Two years ago I mentioned here that I had come across an old catalogue for the Educational Resource Service, which included some ancient Cypriot objects. Very excitingly, a few of these have now come to light at the University, having been long overlooked in storage. They include some Greek pieces, and three which are Cypriot – a stemmed bowl, an amphora, and this fantastic horse and rider.

Horse and rider figurine © University of Leeds

Horse and rider figurine
© University of Leeds

To me, this represents some of the best qualities of ancient Cypriot art. The modelling is very impressionistic, even crude, but it has an indefinable energy and vigour. I love the way the horse is leaning backwards, as though pulling up suddenly from a headlong charge.

Horse and rider figurine © University of Leeds

Horse and rider figurine
© University of Leeds

The rider’s pose, with right hand raised, is fairly unusual; it’s probably meant to represent some kind of martial gesture, and he may once have held a spear made of a different material. The horse’s harness and tack are elaborate, and include a fringed breastplate which may represent a ‘fly apron’, attested in images of horses in warfare from the Near East (Crouwel J. and Tatton-Brown V., ‘Ridden horses in Iron Age Cyprus’, RDAC 1988).

There are numerous examples of ancient Cypriot horse and rider figurines, some from tombs but many known to be from sanctuaries, where they would have been votive offerings. Unfortunately contextual information, including findspot, is largely lacking for these ERS objects at the moment, though I have hopes of uncovering a little more.

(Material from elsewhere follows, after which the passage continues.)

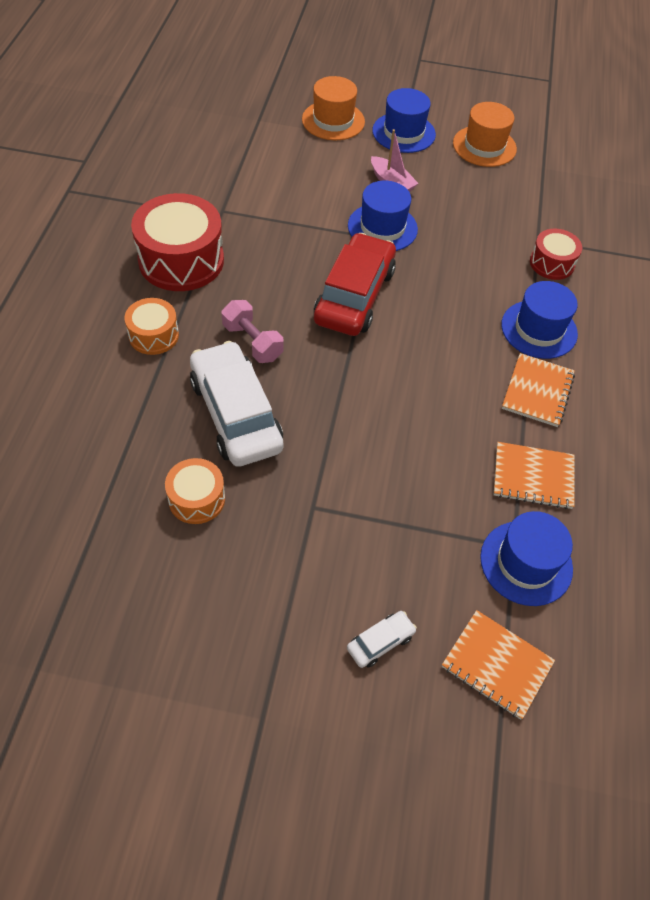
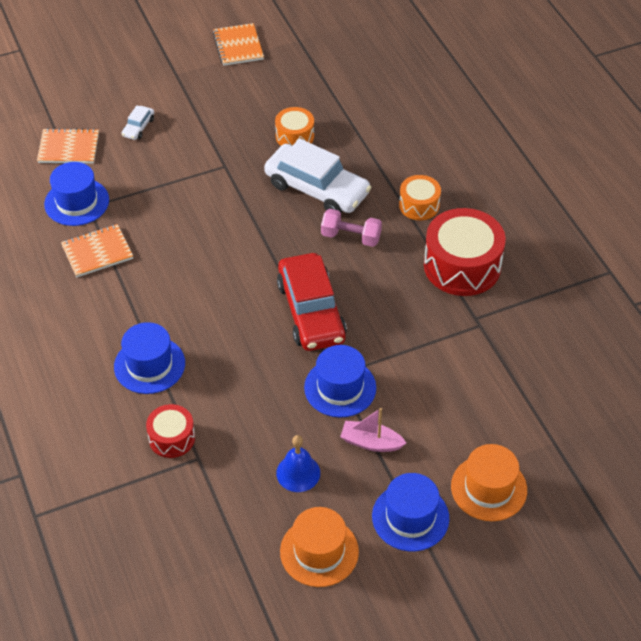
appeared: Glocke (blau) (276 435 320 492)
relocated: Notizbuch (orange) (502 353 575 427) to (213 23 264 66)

The objects’ recent history, as art objects for temporary loan to schools, is made evident by their presentation – mounted on plinths (sadly, probably glued down) and wired into Perspex boxes, contained within custom-fitted wooden cases labelled with ERS codes and descriptions.

Case for ERS objects

Case for ERS objects

The Cypriot objects formed part of a wider collection on Ancient Greece, also incorporating modern replicas and ‘backdrop’ photographs on boards – see the sample layout from the ERS catalogue below, with the horse and rider on the left. I wonder whether their distinctively Cypriot heritage was understood by the schools that borrowed them and the pupils that viewed them?

Illustration from ERS catalogue

Illustration from ERS catalogue

The Educational Resource Service began as the West Riding School Museum Service in the 1940s, which was led by Sir Alec Clegg, Director of Education, and reached its full potential steered by Eric Woodward as Senior Advisor between 1956 and 1985. You can read more about its history on Natalie Bradbury’s ‘Pictures for Schools’ blog here. It must have been a wonderful resource for local schools, a treasure trove of inspiring objects arriving regularly in their custom-made travelling cases. Eric Woodward was kind enough to discuss the Cypriot objects with me, and recalls that they may have been British Museum duplicates, or acquired at auction. It’s quite possible that pieces such as this could have been picked up at a relatively low price. The figurine and amphora have both been broken and repaired; this damage may have been part of their history in schools, or may have made them more affordable to buy for the collection.

Much of the information about their earlier history is probably lost now, but I have a few leads to follow up. Wakefield Museum have the original ERS accession register in their archives, which I shall consult. They also have a couple of further Cypriot pieces from the collection (I’m keeping my fingers crossed for the Bichrome krater or the jug to the rear of the illustration below).

Illustration from ERS catalogue

Illustration from ERS catalogue

What comes next for these ERS objects at Leeds is not yet clear. Perhaps a life outside the Perspex, and on display?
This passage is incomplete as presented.